I can see this being useful as just a way of standardizing an API for third-party modules that have a cache-clearing function. If there are a lot of them, having most of them do it the same way would make them easier to discover.
>> I'm not sure I understand how "level" would be used. Presumably
>> anything registering a cache has to decide what level it wants to be
>> at, but how should it decide? Maybe there should be some standard
>> levels defined? Is there actually a need for a level parameter at all?
>
> All this can be discussed here. It is just an idea, I'm not sure about any details. Right now the level parameter is not needed to me, but may be other developers will need it.
>
> May be the behavior should be opposite: clear caches of specified level and *lower*. Then by default only level 0 will be cleared and users will be able to use higher levels for long-living caches.

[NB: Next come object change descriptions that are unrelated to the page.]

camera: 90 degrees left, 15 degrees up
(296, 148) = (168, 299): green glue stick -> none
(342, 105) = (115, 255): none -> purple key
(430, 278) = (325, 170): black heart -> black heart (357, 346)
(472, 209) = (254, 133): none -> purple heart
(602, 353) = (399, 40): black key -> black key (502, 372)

Higher vs. lower doesn't really matter that much; you can just define short, medium, and long as 0, -1, -2 instead of 0, 1, 2, right? (I think that, even if you don't define standard levels by name as Paul Moore suggests, you're still going to be doing so implicitly by the levels you choose in the stdlib...)
Anyway, why do you want this? Is there some cache that's using too much memory in an app of yours? Or is it more about getting a semi-clean start on the interactive interpreter? Or something different?
And which of the implicit caches all over the stdlib made you want this (since the stdlib was your motivating example)?
Also, this seems like something that other platforms (special-purpose math languages, interactive SQL interpreters, etc.) might have. If so, have you looked around to see how they do it?